Previous: Review and Extrapolation Up: Review and Extrapolation Next: Projections
Reconfigurable Processing Architecture Review
Special-Purpose Computing
We build computing devices to algorithmically transform raw input
data into results. Special-purpose computing devices are designed with one
particular transformation embedded into their architecture and
implementation. Each such device can solve only the particular
transformation problem, and that problem is set prior to device
fabrication. Conventional fabrication techniques require long turn-around
(weeks to months) to produce devices, high up front costs for setup, and
large volume sales to amortize out fixed costs for design, tooling, and
equipment.
Many of the characteristics which come with special-purpose
computing devices are undesirable or untenable in numerous situations.
- Device dedicated to a single function
- Device can be quickly oboslesced as
functional requirements often change, transformations
are tuned, algorithms advance, and missions and tasks evolve.
- When the function needed by a task is time or data dependent
the special-purpose devices for functions which are not needed
at some point in time sit idle and cannot be used for any
other function which may be required by the task.
- When lower throughput is required from the device than
its native capability, the device has spare capacity which
cannot be put to productive use.
- High up front cost
- Long delay from concept to delivery
- Economical only in volume
General-Purpose Computing
General-purpose devices are our alternative to these fixed function
devices. Here, we build computing devices
which can be configured to solve
a variety of computing problems. Instead of building a device with exactly
the computational units and hardwired dataflow necessary to solve a single
problem, we build a device with a set of primitive computational elements
interconnected via a flexible interconnect. Post-fabrication, we control
the behavior of the device with instructions, extra inputs which tell the
device what computations to perform and how to route data during the
computation. As a result, we:
- Make a single device appealing for a wide-range of tasks.

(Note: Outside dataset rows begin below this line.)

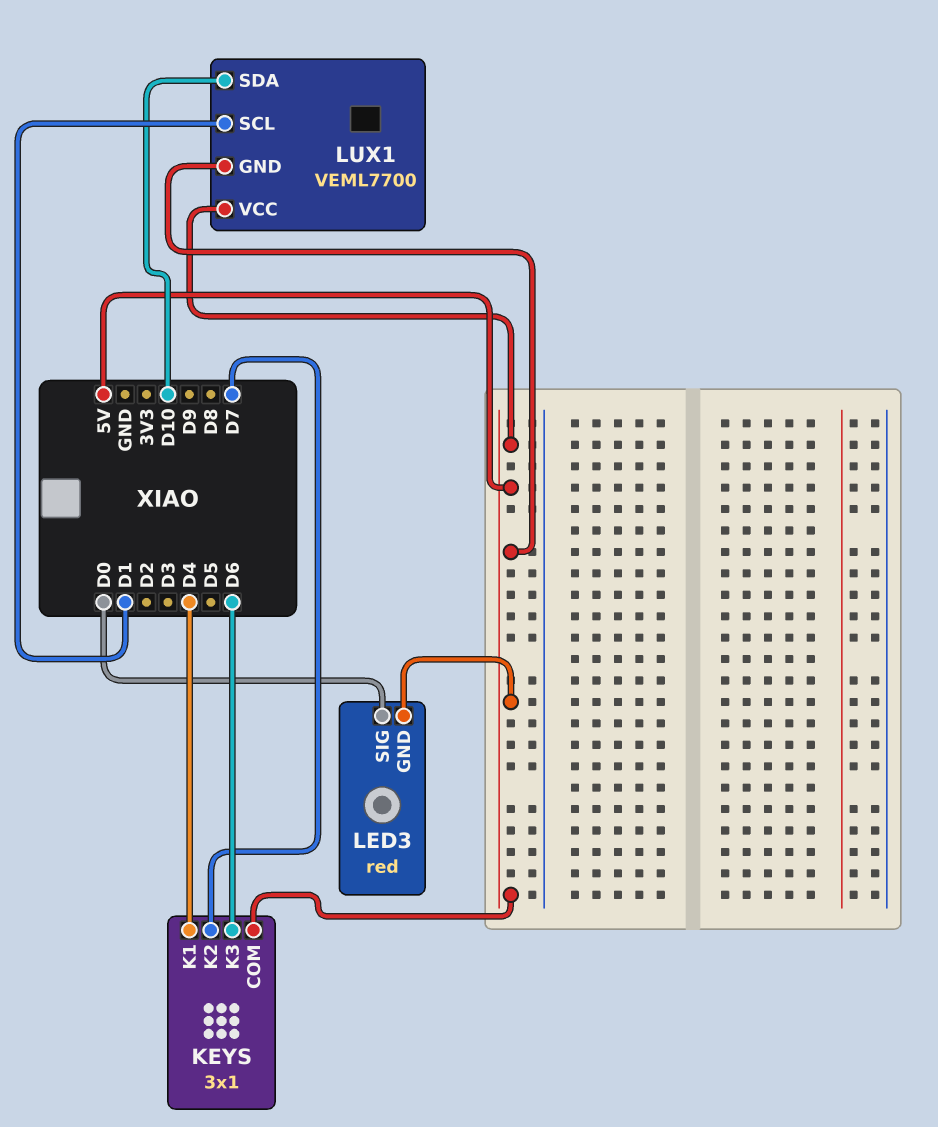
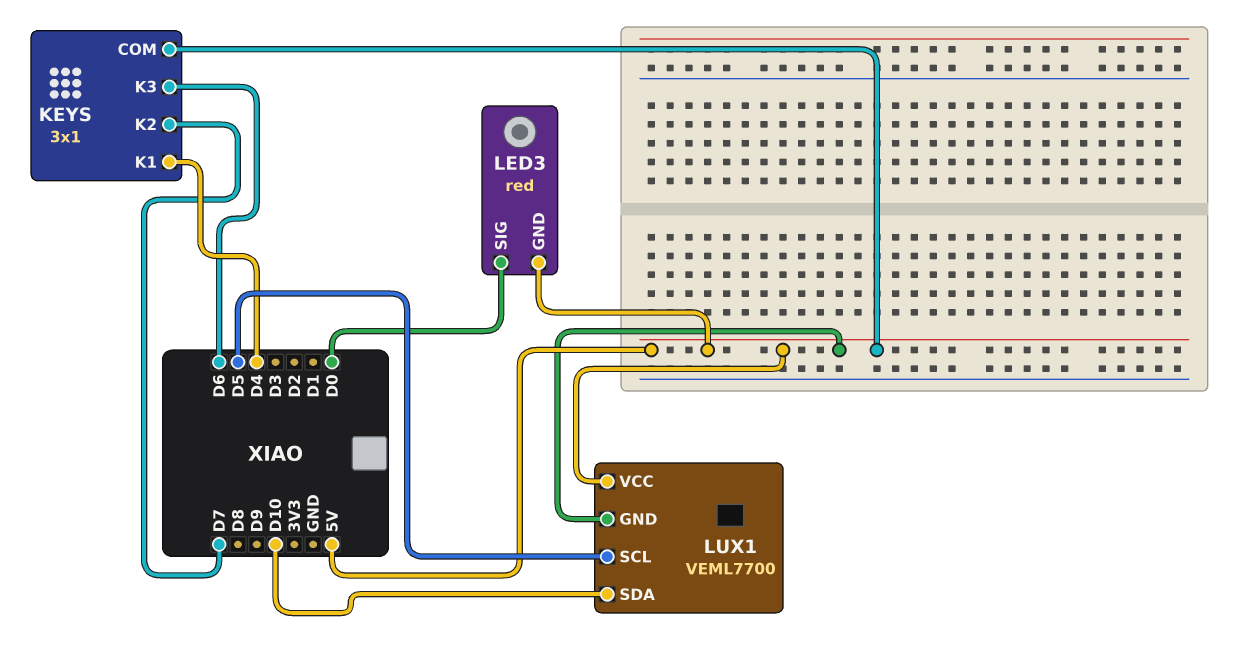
LUX1 pin SCL: D1 -> D5

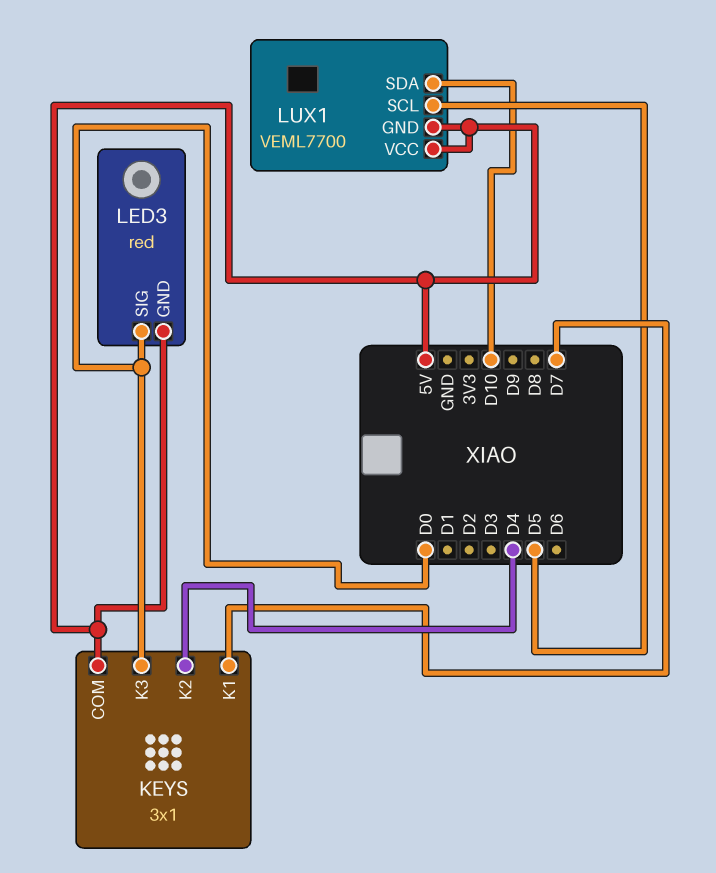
KEYS pin K1: D4 -> D7
KEYS pin K2: D7 -> D4
KEYS pin K3: D6 -> D0

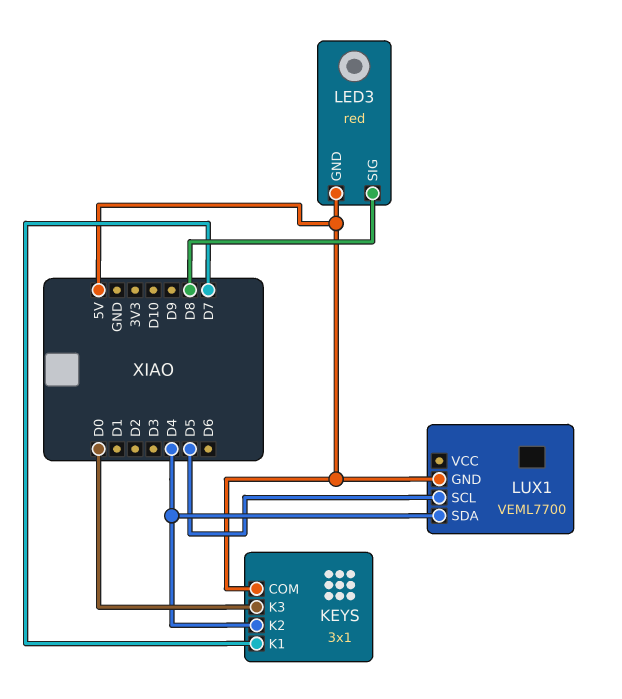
LED3 pin SIG: D0 -> D8
LUX1 pin SDA: D10 -> D4
LUX1 pin VCC: 5V -> none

While each, individual task may lack the volume required
for a dedicated device to be economical, the general applicability
across many tasks provides the volume necessary to make the
general-purpose device economical.
- Eliminate the fabrication delay necessary to put a new
computational task into use.
- Eliminate the up front cost associated with producing custom
hardware for a task.
- Make it possible to customize a single device to perform any of a
large number of different computing task, allowing the device to adapt
to changes in requirements, or share its capacity among a variety of
computing tasks.
The RP-space defined here models a large domain of reconfigurable
architectures within the general-purpose architecture space.

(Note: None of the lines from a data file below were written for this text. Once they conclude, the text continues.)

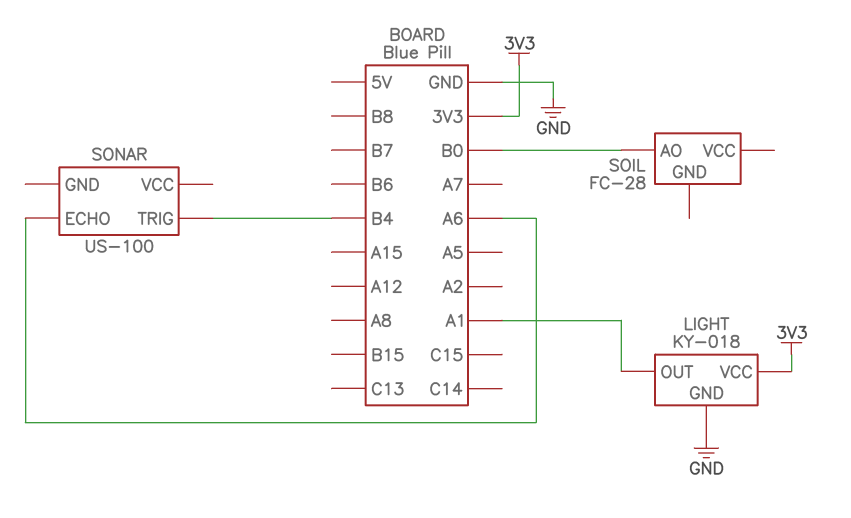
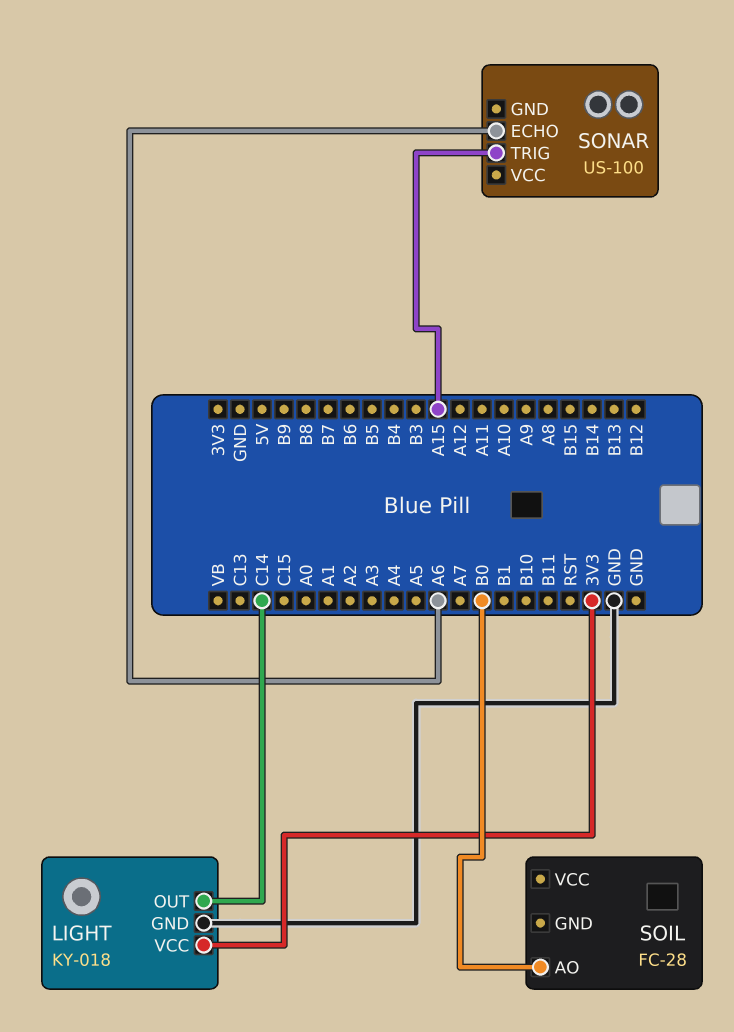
LIGHT pin OUT: A1 -> C14
SONAR pin TRIG: B4 -> A15

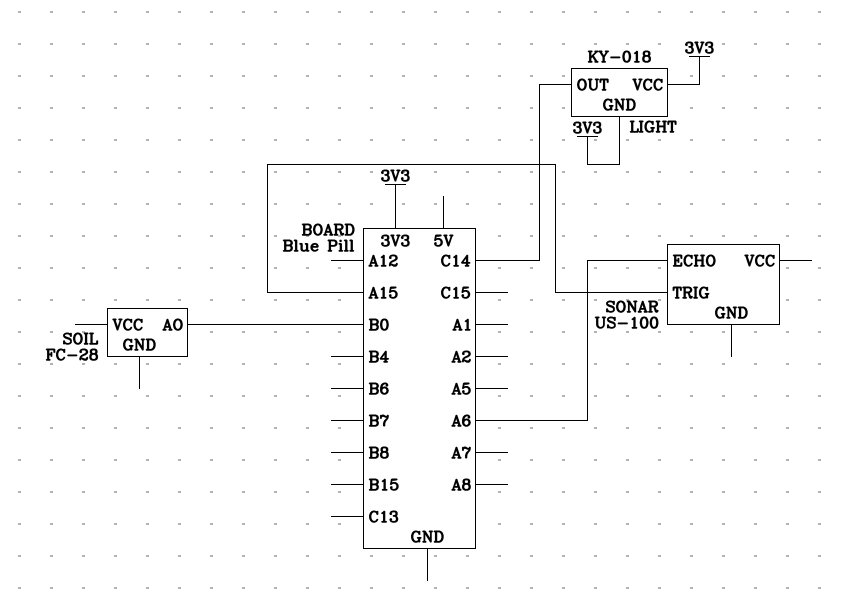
LIGHT pin GND: GND -> 3V3

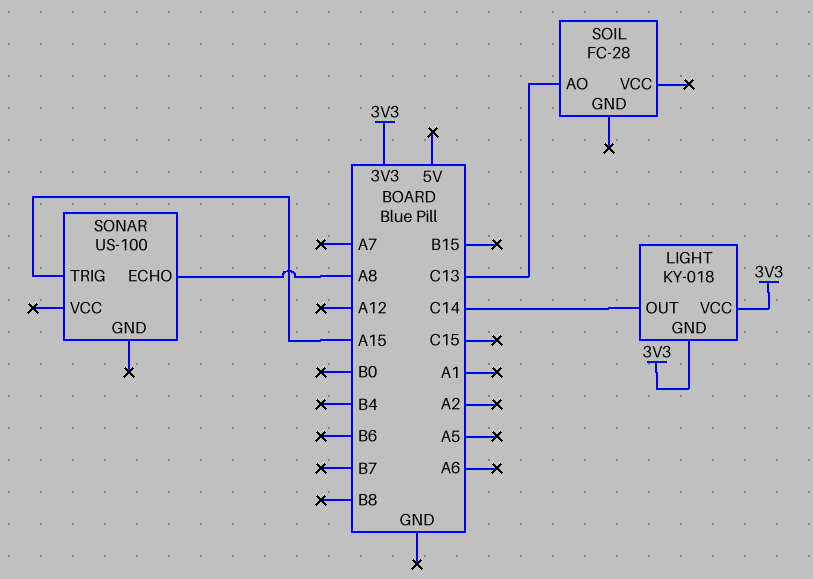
SOIL pin AO: B0 -> C13
SONAR pin ECHO: A6 -> A8

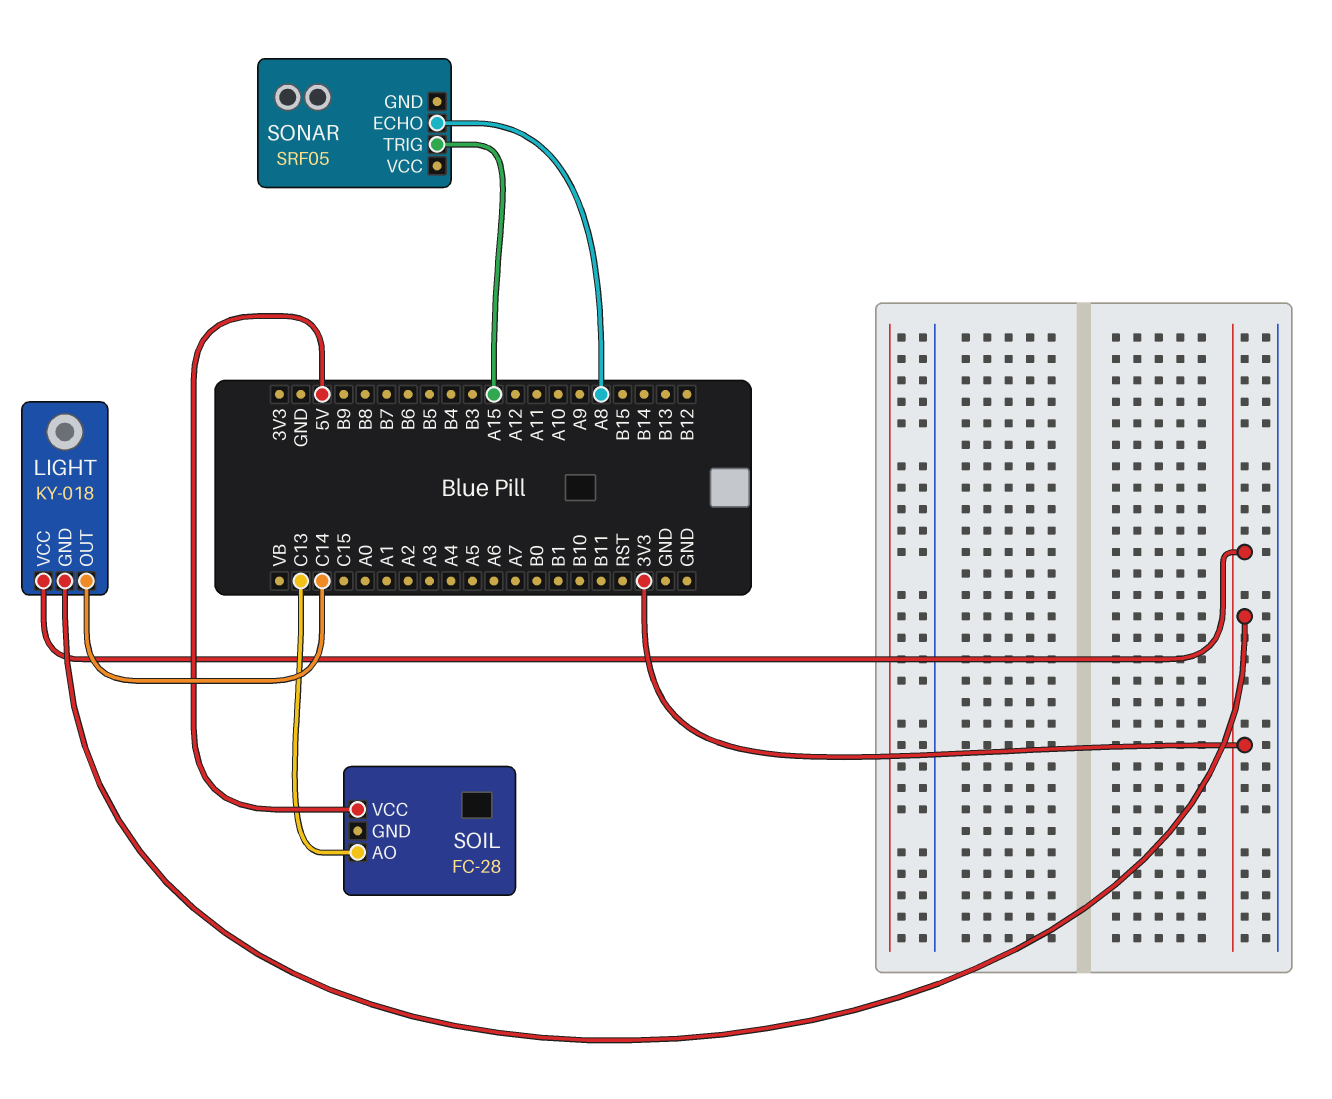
SOIL pin VCC: none -> 5V
SONAR: US-100 -> SRF05

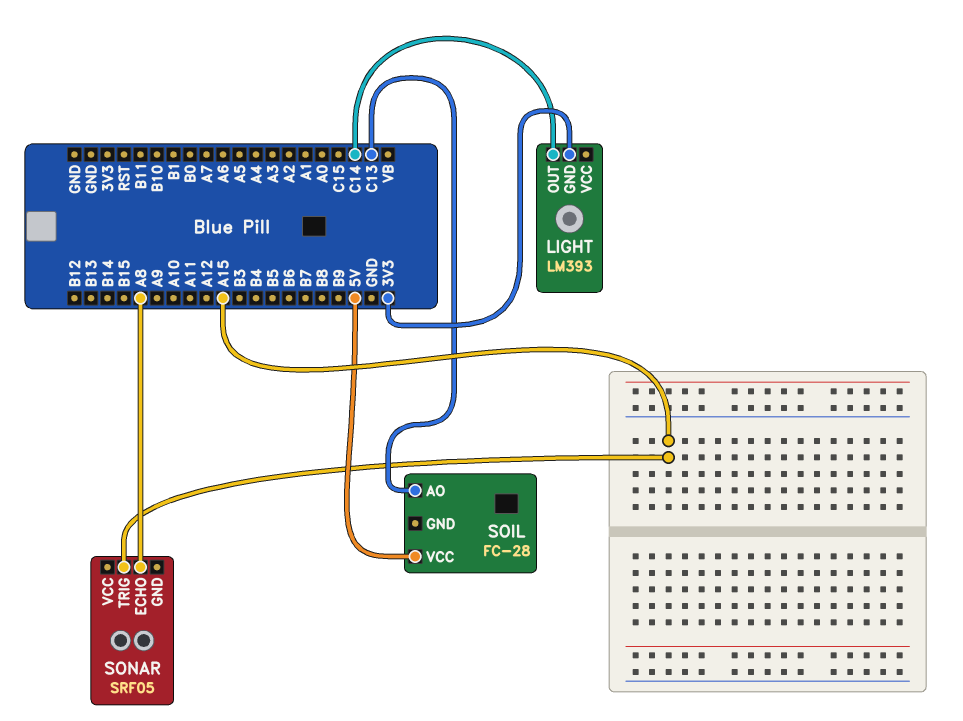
LIGHT: KY-018 -> LM393
LIGHT pin VCC: 3V3 -> none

Reconfigurable Computing Costs
Reconfigurable devices gain their breadth of use at a cost in
computational density. Reconfigurable devices must add:
- Flexible interconnect or data flow
- Instructions to control compute units and data flow
Additionally, the computational units in these devices must be
more general than in the special-purpose devices where each compute
unit may perform a single, focussed computation.
Replacing fixed interconnect with flexible interconnect is the most
costly single addition for reconfigurable architectures. A decent amount
of programmable interconnect may add two orders of magnitude in size to the
reconfigurable implementation compared to the fully special-purpose
implementation of the same task.
Instructions
In contrast, the area required to hold a single, device-wide
configuration is, itself, an order of magnitude smaller than the
interconnect. That is, the area taken by a single instruction is generally
an order of magnitude smaller than the active interconnect which it
controls. However, if we allocate space to hold tens of instructions per
active compute element, the total instruction memory area can easily equal
the active compute and interconnect area. By the time we add hundreds of
instructions, the instruction memory area can dominate even the flexible
interconnect. With this additional order of magnitude in overhead, such a
reconfigurable device can easily be three orders of magnitude larger per
computational element than its special-purpose counterpart.

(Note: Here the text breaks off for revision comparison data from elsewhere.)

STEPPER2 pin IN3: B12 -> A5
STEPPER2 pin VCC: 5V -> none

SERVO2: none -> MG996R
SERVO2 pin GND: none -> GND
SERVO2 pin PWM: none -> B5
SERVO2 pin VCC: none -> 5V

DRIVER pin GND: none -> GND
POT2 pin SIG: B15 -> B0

Since instruction area can quickly come to dominate even the
flexible interconnect, when building reconfigurable computing architectures
we often look for structure in typical computational problems which will
allow us to reduce the instruction size. One common technique is to
control several pieces of interconnect and computational elements with a
single instruction. That is, we assemble wide datapaths which are
controlled together. This reduces the size of the configuration by
reducing the number of instructions required to specify device behavior at
any point in time.
Consequently, when we build a reconfigurable computing device, we
must make decisions about:
- How many primitive computational elements are directed by
each instructions?
- How many instructions are controlled by each controller?
- How many instructions are stored on chip?
- How rapidly can the instructions change, chip-wide?
The answers to these questions place a particular reconfigurable device in
the RP-space. The answers to each of these questions also determines
the size of the reconfigurable device and its efficiency on various tasks.
- If the task has data elements of width of ,
the architecture provides finer instruction control than
necessary and pays an overhead for redundant instruction memory.
- If the task has data elements of width of ,
the architecture does not allow control over the compute
element at the fine granularity of the task, and
computational capacity in the architecture goes to waste.
- If the task needs to cycle through only a few different
instructions, but the architecture provides large instruction
memories, the reconfigurable device is unnecessarily large
for the task, wasting area in unused memories.
- If the task needs to cycle through a large number of different
instructions at different times but the architecture
provides small instruction memories, the reconfigurable
device will not be able to store all the instructions
logically associated with each computational element.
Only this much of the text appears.